SFAS No. 115 requires that changes in the market value of available-for-sale securities are reflected in the accumulated other comprehensive income caption of stockholders’ equity in the balance sheet, until we dispose of the securities. Once these securities are disposed of, either by sale or maturity, the accumulated changes in market value are transferred to investment income. On the cash flow statements, changes in the balances of available-for-sale securities are shown as purchases, sales and maturities of investments and marketable securities.
Changes in market value of trading securities are recorded in investment income as they occur, and the related cash flow statement includes changes in the balances of trading securities as operating cash flows.

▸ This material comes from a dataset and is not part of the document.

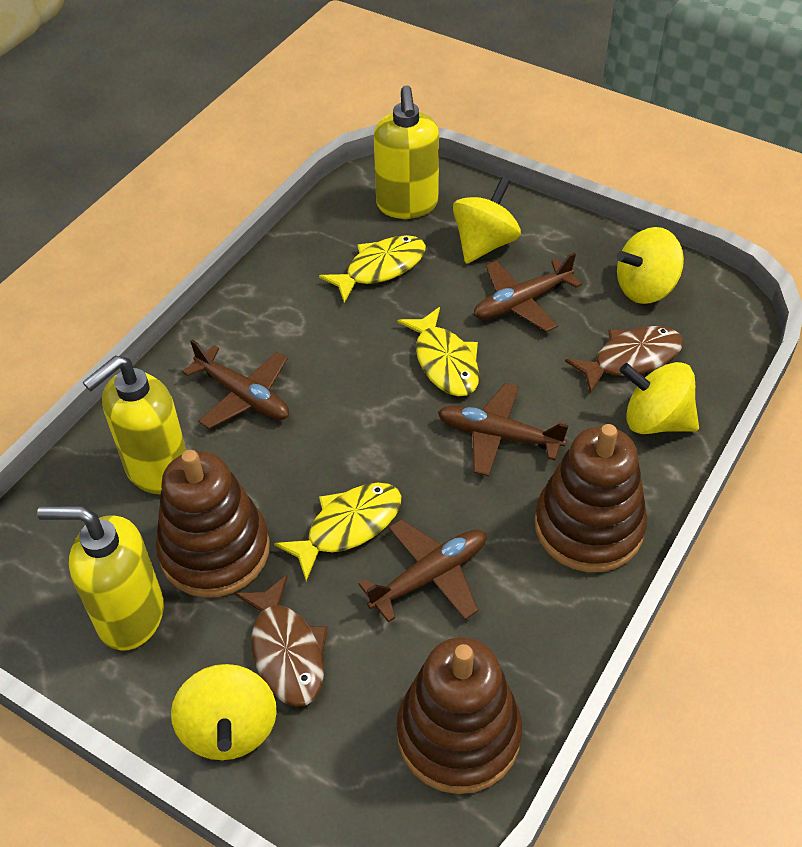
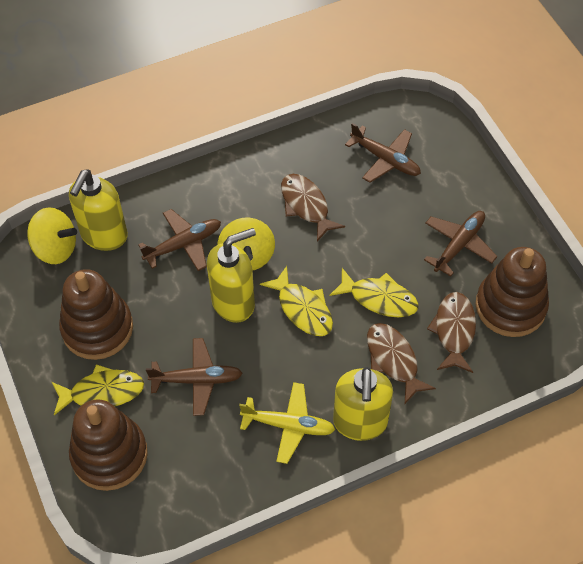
brown fish: 2 -> 3
yellow plane: 0 -> 1
yellow spinning top: 4 -> 2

Unrealized gains and losses on investment securities are included in these financial statements as follows (in thousands):
| | Three Months Ended | |
| | April 3, 2004 | | March 29, 2003 | |
| | | | | |
Unrealized gains (losses) on available-for-sale securities, recorded net of tax, in accumulated other comprehensive income | | $ | 390 | | $ | (119 | ) |
| | | | | |
Unrealized gains (losses) on trading securities in investment income | | $ | 15 | | $ | (45 | ) |
Note 5—Stockholders’ Equity
Share count and par value data related to stockholders’ equity are as follows:
| | April 3, 2004 | | December 31, 2003 | |
Preferred Stock | | | | | |
Par value per share | | $ | 0.01 | | $ | 0.01 | |
Shares authorized | | 10,000,000 | | 10,000,000 | |
Shares outstanding | | — | | — | |
Common Stock - Class A | | | | | |
Par value per share | | $ | 0.01 | | $ | 0.01 | |
Shares authorized | | 78,358,189 | | 78,358,189 | |
Shares issued | | 47,639,688 | | 47,399,302 | |
Shares outstanding | | 47,639,688 | | 47,399,302 | |
Note 6—Other Comprehensive Income (Loss)
Stockholders’ equity includes certain items classified as other comprehensive income, including:
• Foreign currency translation adjustment relates to our non-U.S. subsidiary companies that have designated a functional currency other than the U.S. dollar. We are required to translate the subsidiary functional currency financial statements to dollars using a combination of historical, month-end, and average foreign exchange rates. This combination of rates creates the foreign currency translation adjustment component of other comprehensive income.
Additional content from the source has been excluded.